Bauer’s Greek- English Lexicon of the New Testament and other Early Christian Literature indicates that the word originally had to do with engaging in an athletic contest. It later came to be used to generally describe fighting or struggling.[2]

Enough of my text and the key word in my text for now. Before continuing along that line, I want you to look at the other New Testament verses in which the word agwnizomai is found.

In John 18.36, “Jesus answered, My kingdom is not of this world: if my kingdom were of this world, then would my servants fight, that I should not be delivered to the Jews: but now is my kingdom not from hence.” In this verse, the Lord Jesus Christ uses the word agwnizomai to describe to Pontius Pilate the efforts His servants would put forth to defend Him from assault if His kingdom were of this world.

In First Corinthians 9.25, Paul writes to the Corinthian congregation about anyone who works to become the best he can be at any endeavor he undertakes: “And every man that striveth for the mastery is temperate in all things. Now they do it to obtain a corruptible crown; but we an incorruptible.” Both Christians and the unconverted obviously strive for the mastery, but with different goals and objectives in mind.
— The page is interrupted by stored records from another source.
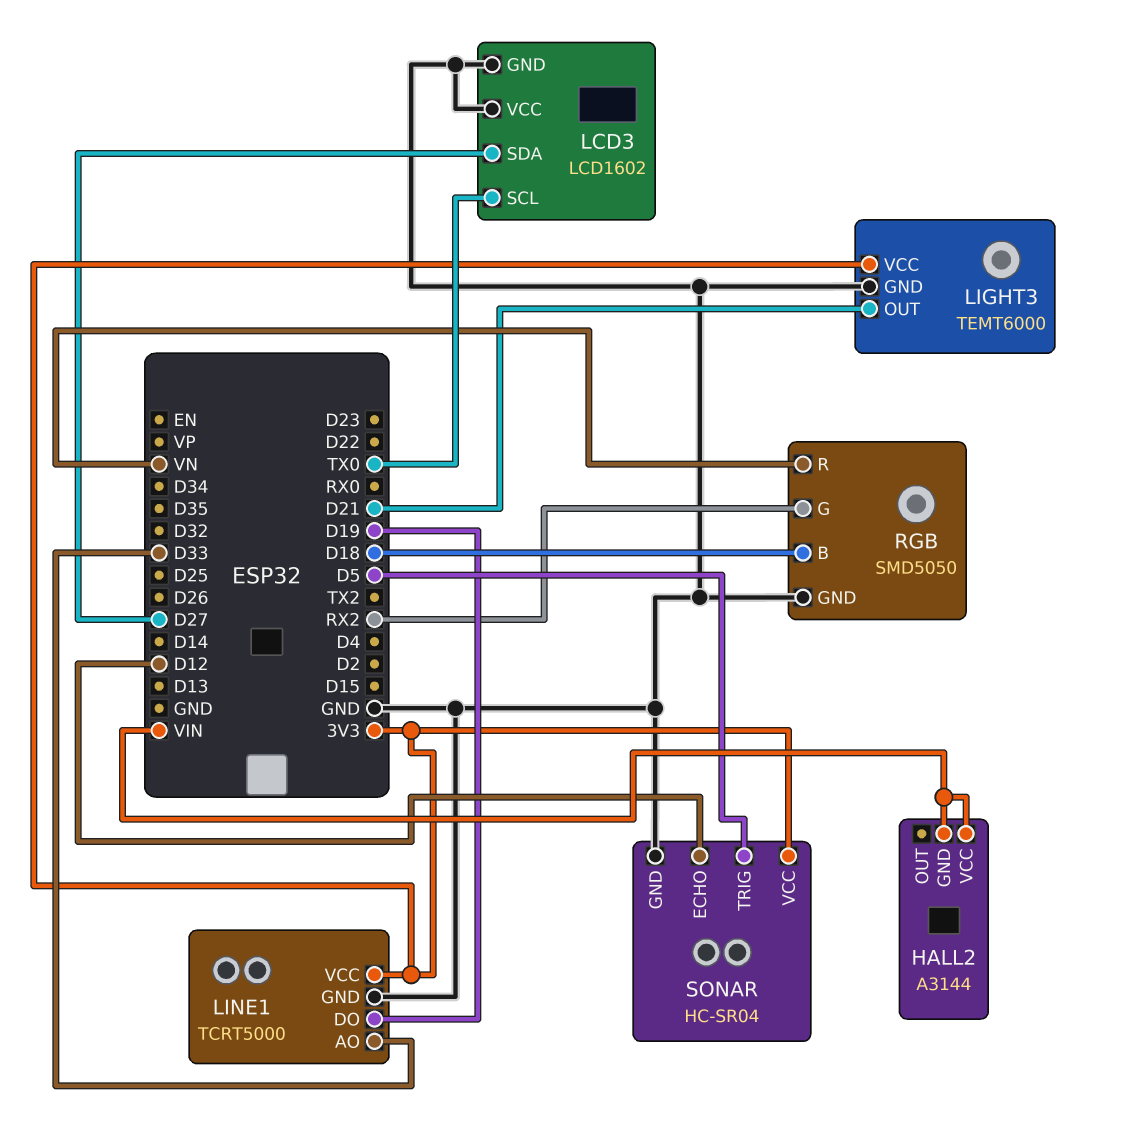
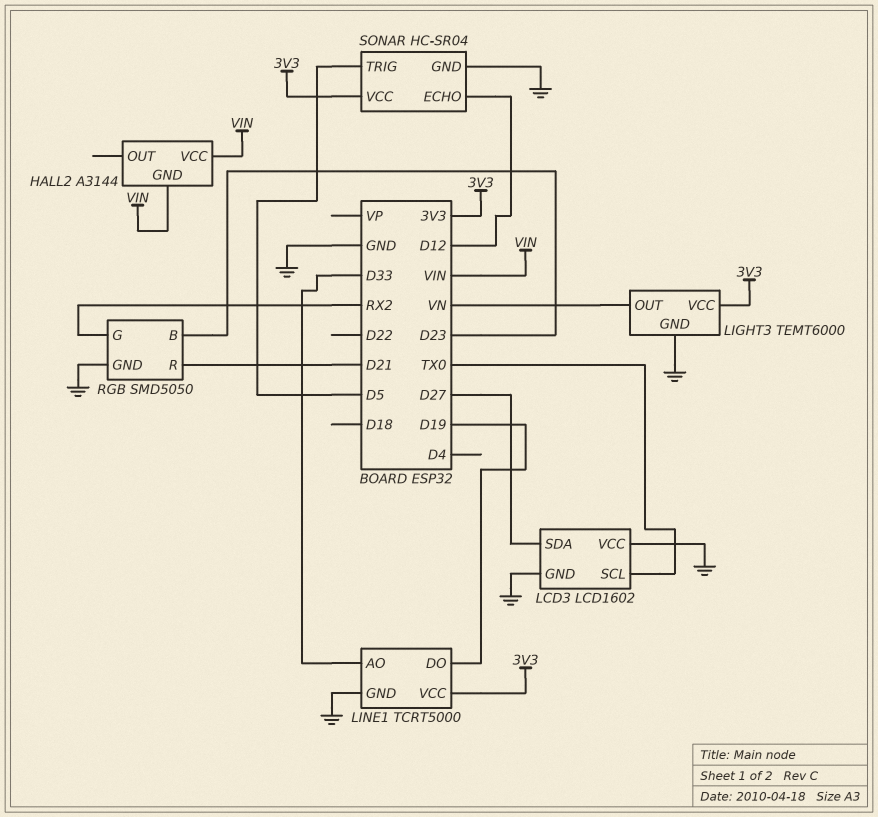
LIGHT3 pin OUT: D21 -> VN
RGB pin B: D18 -> D23
RGB pin R: VN -> D21

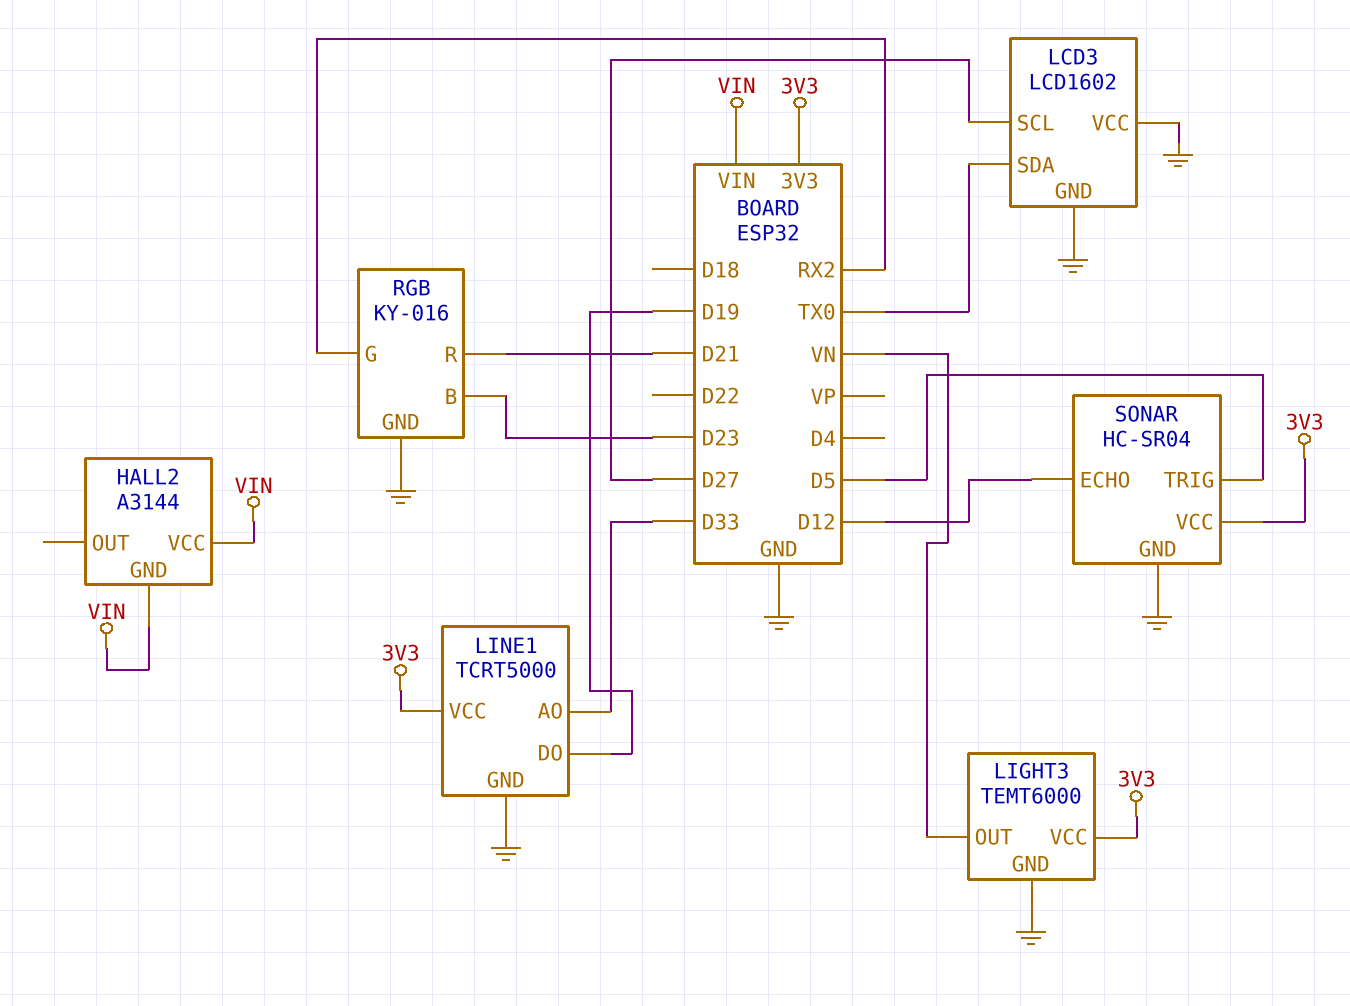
LCD3 pin SCL: TX0 -> D27
LCD3 pin SDA: D27 -> TX0
RGB: SMD5050 -> KY-016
In his letter to the Colossians, the Apostle Paul uses the word to describe both his own and Epaphras’ energetic efforts in the gospel ministry. Colossians 1.29: “Whereunto I also labour, striving according to his working, which worketh in me mightily.” Colossians 4.12: “Epaphras, who is one of you, a servant of Christ, saluteth you, always labouring fervently for you in prayers, that ye may stand perfect and complete in all the will of God.”

Finally, Paul encouraging Timothy, and then a verse summing up his own fruitful life and ministry. First Timothy 6.12: “Fight the good fight of faith, lay hold on eternal life, whereunto thou art also called, and hast professed a good profession before many witnesses.” Second Timothy 4.7: “I have fought a good fight, I have finished my course, I have kept the faith.”
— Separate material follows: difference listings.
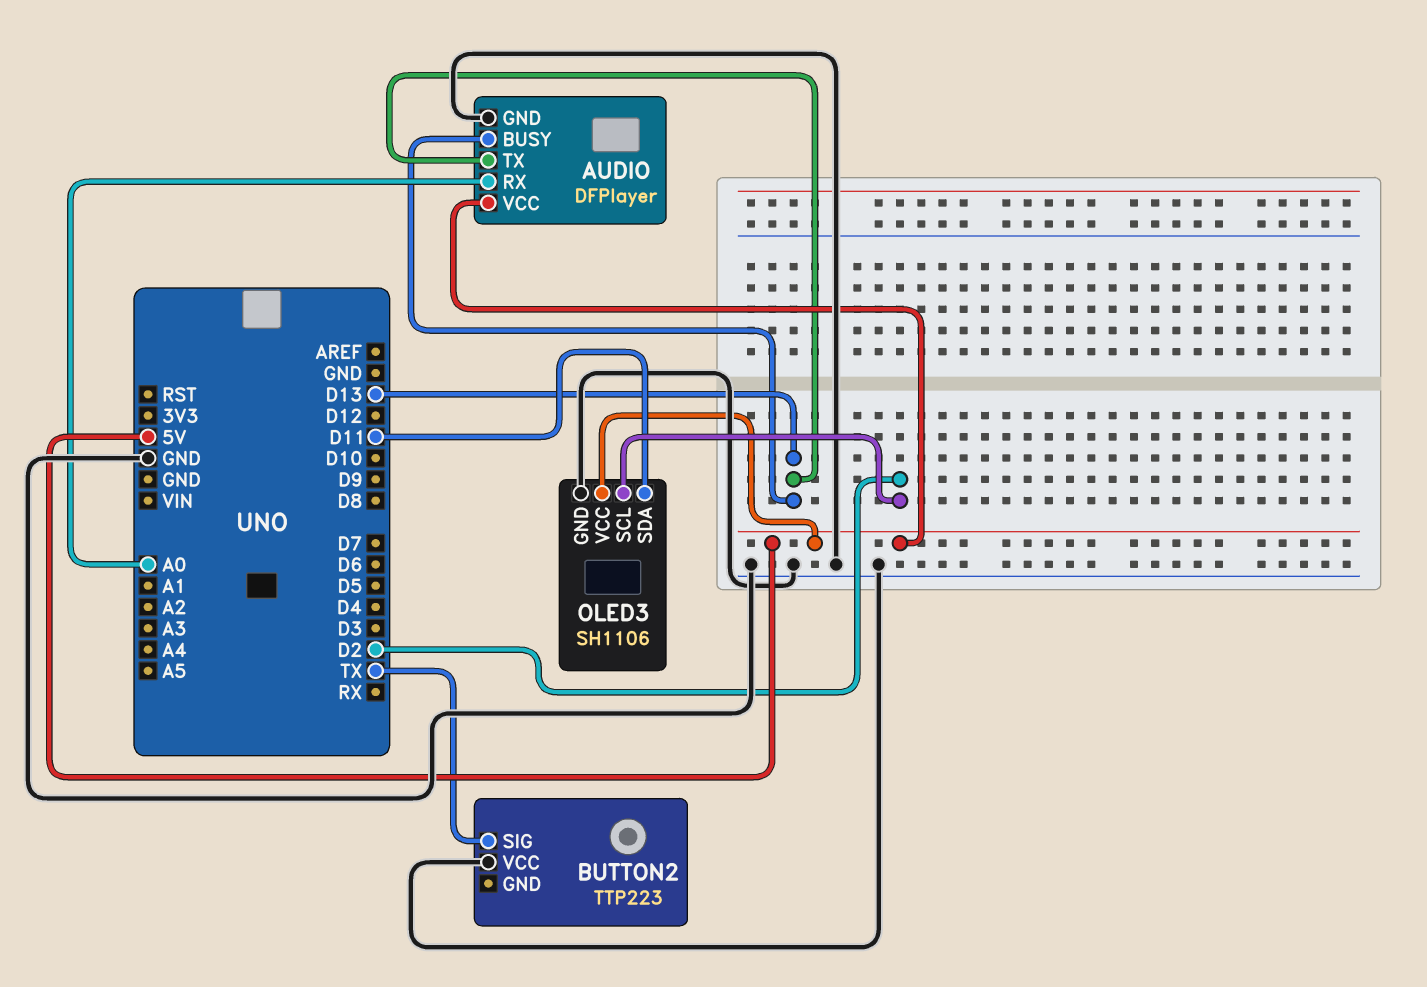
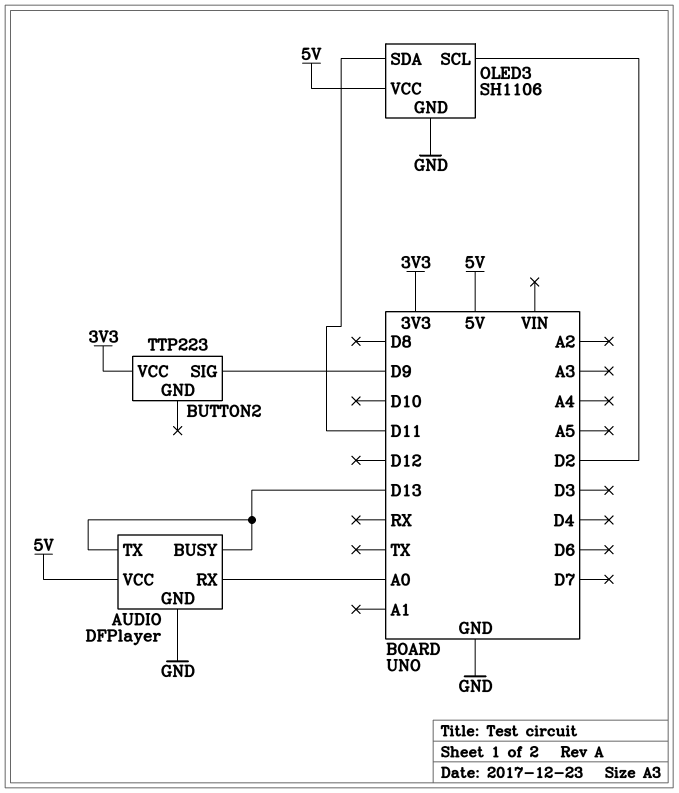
BUTTON2 pin SIG: TX -> D9
BUTTON2 pin VCC: GND -> 3V3

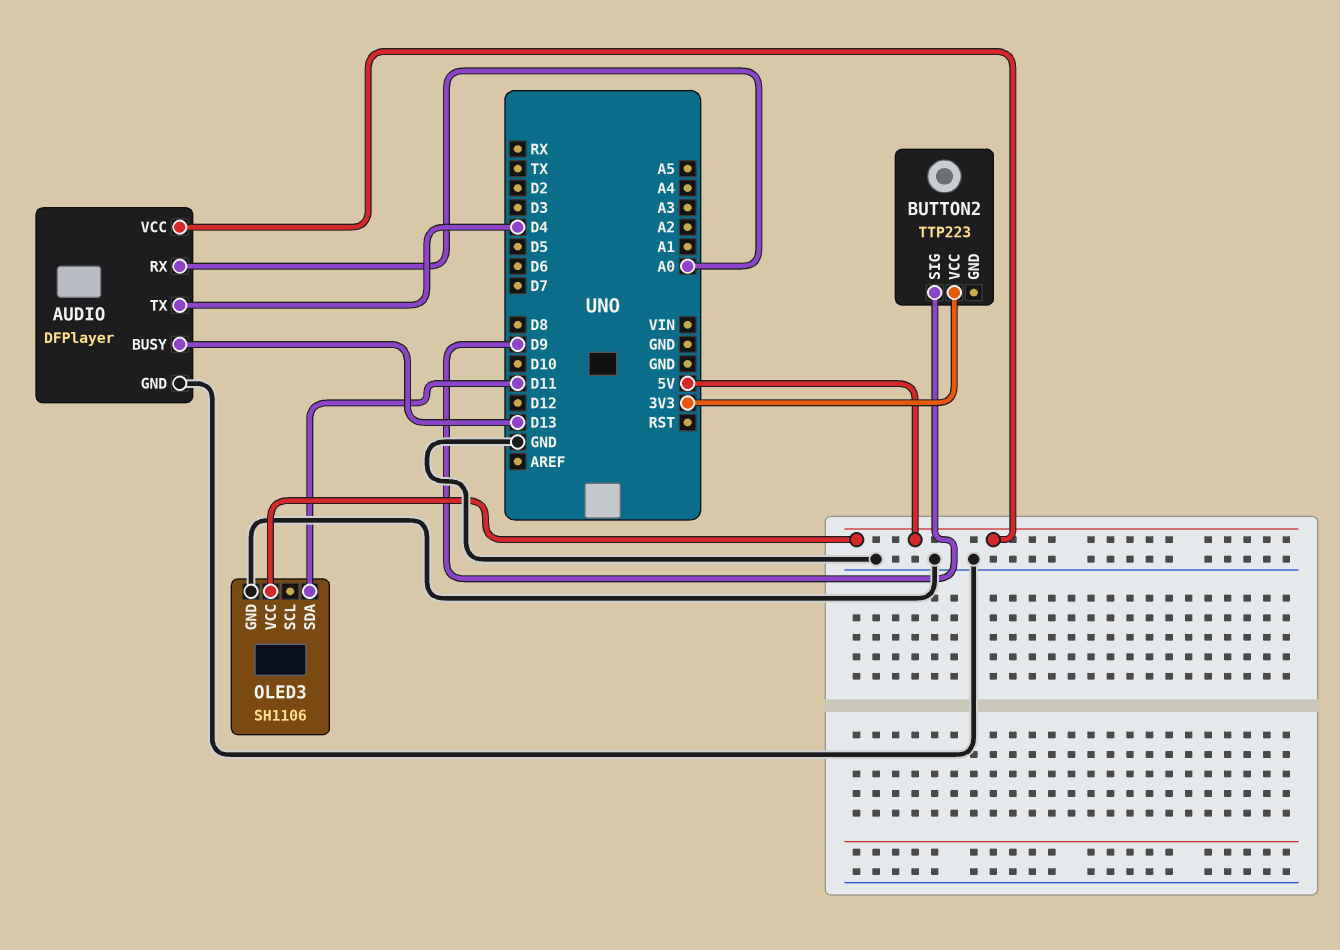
AUDIO pin TX: D13 -> D4
OLED3 pin SCL: D2 -> none

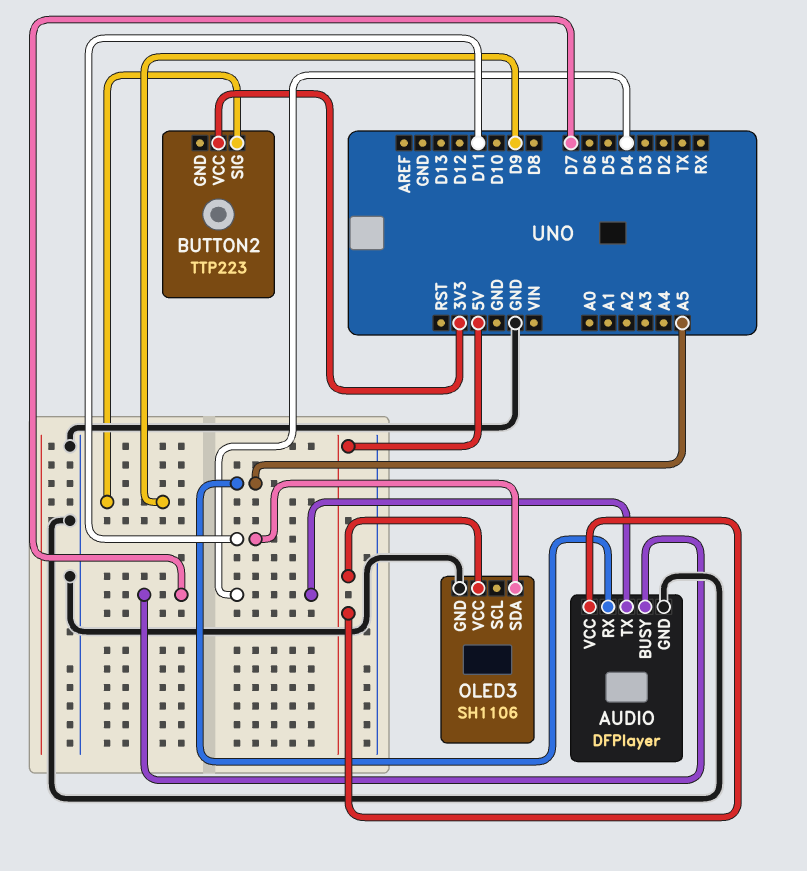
AUDIO pin BUSY: D13 -> D7
AUDIO pin RX: A0 -> A5

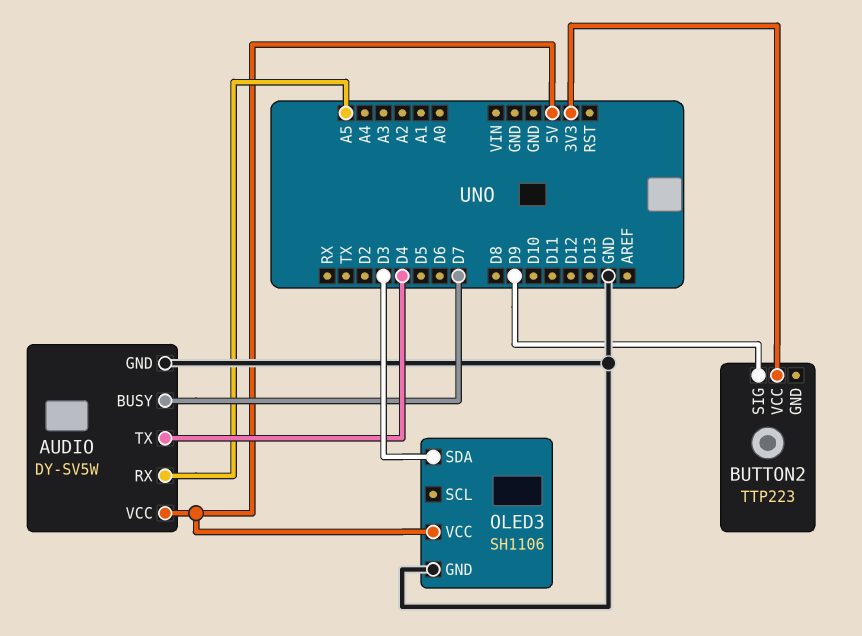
AUDIO: DFPlayer -> DY-SV5W
OLED3 pin SDA: D11 -> D3

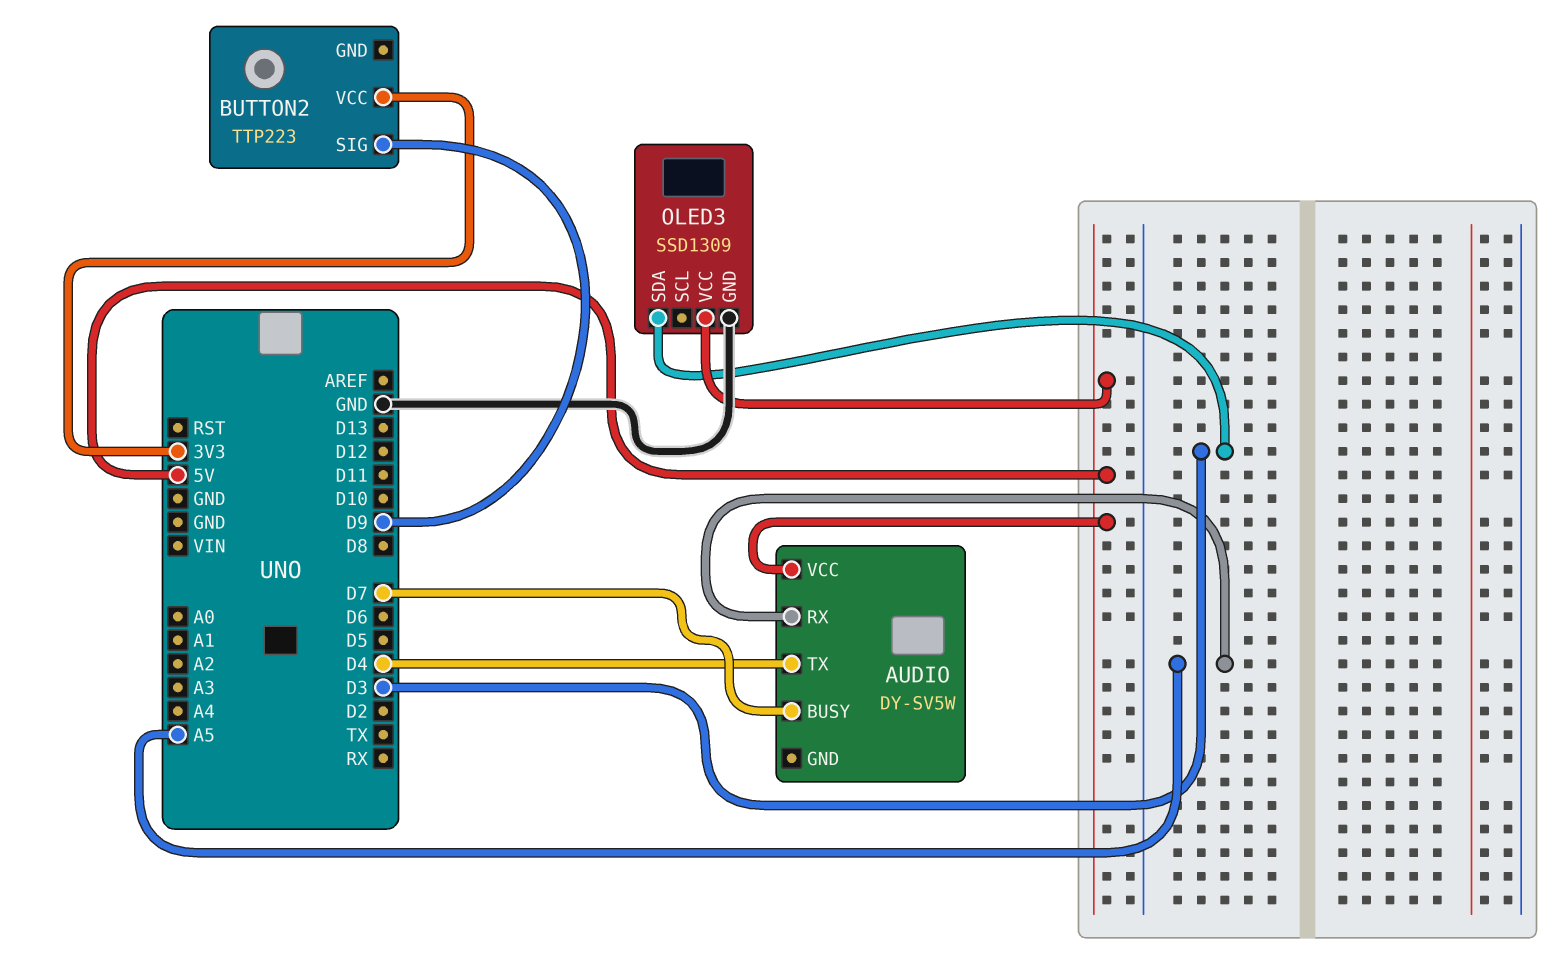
AUDIO pin GND: GND -> none
OLED3: SH1106 -> SSD1309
“Fight,” “strive,” and “labouring fervently.” Each of these passages, with the exception of our text for today and Paul’s comment to the Corinthians, shows the word agwnizomai in the context of a Christian’s struggle and efforts to serve God against the obstacles of circumstances, the obstacles of spiritual opposition, and against the obstacles of one’s own sinful nature.

Setting aside First Corinthians 9.25 for a moment, how does the text we are considering this morning differ from those other passages we read that contain the same word? It differs in this respect: Luke 13.24 refers to the efforts of a person who has not been justified by faith, a person whose sins are not forgiven, a person who is not reconciled with God through faith in Jesus Christ.

What about First Corinthians 9.25? Let me quote it to you again: “And every man that striveth for the mastery is temperate in all things. Now they do it to obtain a corruptible crown; but we an incorruptible.” To paraphrase Paul, everyone who wants a chance at success strives, fights, labors fervently, with such effort certainly including temperance (or self-control), whether that goal is success in the carnal pursuits of this life or success in spiritual endeavors.

Do you see the implication of Paul’s words? Whether the reference is to a business owner working hard to make his company dominant in its market, or the child of God exerting himself to reach the lost for Christ and serve God effectively, striving, laboring fervently, putting forth a great deal of effort is a characteristic feature of success.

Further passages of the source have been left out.